The issue is that reading an MS from multiple threads causes segfaults. I believe that this is likely a result of some internal caching mechanism but I would appreciate it if someone more familiar with casacore could explain precisely what is happening behind the scenes.

If it is only the caching that causes problems, I would happily sacrifice the caching in order to have parallel reads (and implicitly parallel memory allocations). In my opinion, for the multi-TB measurement sets produced by instruments like MeerKAT this parallel read functionality is crucial.

I have already done a number of experiments, including using processes for parallel reads, but I desperately want to avoid multi-processing as in my experience it is very difficult to maintain. What I have managed is to read from multiple threads using a multi-ms. This is very cool, but I would prefer not to coerce the user into using a multi-ms.

To summarize, parallel reads using threads is high on my wish list!

bennahugo · 2020-08-04T12:08:51Z

I would recommend using a producer consumer pattern with one thread spinning off data from disk and the other threads performing work on the data. This is how I previously implemented parallel processing with casacore. I'm not sure if the locking mechanism is thread safe as you mentioned.

JSKenyon · 2020-08-04T12:25:05Z

That approach is highly sub-optimal based on my tests. It forces one thread to do all the memory allocation and becomes very slow. From what I have seen the issue is not I/O bandwidth, but memory allocation. Additionally, a producer consumer framework is at odds with parallel/distributed frameworks such as dask. I have already observed slowdowns using dask-ms (which I believe implements a producer consumer type approach @sjperkins?) as a single thread cannot allocate fast enough to fully utilize the available compute resources.

Reading from multiple processes seems to scale linearly with the number of processes. Having this behaviour using threads would be a game changer in my opinion. I have already shown that it can work using threads for a multi-MS, provided one tweaks python-casacore to drop the GIL. So I really believe that this should be possible, possibly with only minor changes to casacore internals. Of course I may be wrong - I am not well acquainted with casacore's internals.

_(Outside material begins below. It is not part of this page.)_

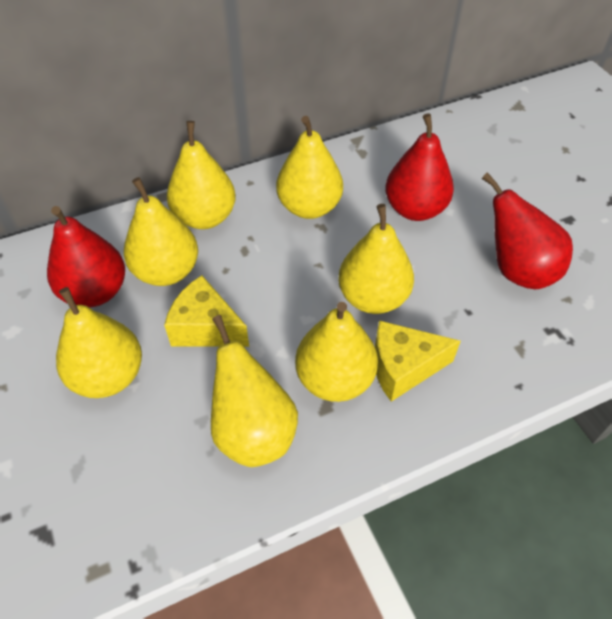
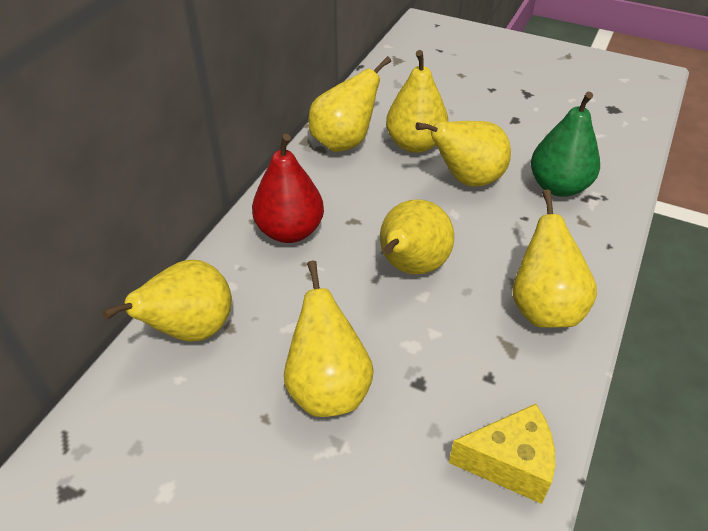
green pear: 0 -> 1
red pear: 3 -> 1
yellow cheese: 2 -> 1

bennahugo · 2020-08-04T12:29:26Z

I have noticed python-casacore (not sure if it is underlying in casacore) takes a long time to allocate memory. You can use numpy memory preallocation and read using getcolnp, which was significantly faster in our case (DDFacet with casacore 2.x a while back).

…

On Tue, Aug 4, 2020 at 2:25 PM JSKenyon ***@***.***> wrote: That approach is highly sub-optimal based on my tests. It forces one thread to do all the memory allocation and becomes very slow. From what I have seen the issue is not I/O bandwidth, but memory allocation. Additionally, a producer consumer framework is at odds with parallel/distributed frameworks such as dask. I have already observed slowdowns using dask-ms (which I believe implements a producer consumer type approach @sjperkins <https://github.com/sjperkins>?) as a single thread cannot allocate fast enough to fully utilize the available compute resources. Reading from multiple processes seems to scale linearly with the number of processes. Having this behaviour using threads would be a game changer in my opinion. I have already shown that it can work using threads for a multi-MS, provided one tweaks python-casacore to drop the GIL. So I really believe that this should be possible, possibly with only minor changes to casacore internals. Of course I may be wrong - I am not well acquainted with casacore's internals. — You are receiving this because you commented. Reply to this email directly, view it on GitHub <#1038 (comment)>, or unsubscribe <https://github.com/notifications/unsubscribe-auth/AB4RE6U2XZ6L4QRUEYKGIQDR6743BANCNFSM4PUKJ4CQ> .

-- -- Benjamin Hugo PhD. student, Centre for Radio Astronomy Techniques and Technologies Department of Physics and Electronics Rhodes University Junior software developer Radio Astronomy Research Group South African Radio Astronomy Observatory Black River Business Park Observatory Cape Town

JSKenyon · 2020-08-04T12:40:08Z

You are absolutely correct @bennahugo - that preallocation is substantially better. But reading from N processes is still roughly N times faster.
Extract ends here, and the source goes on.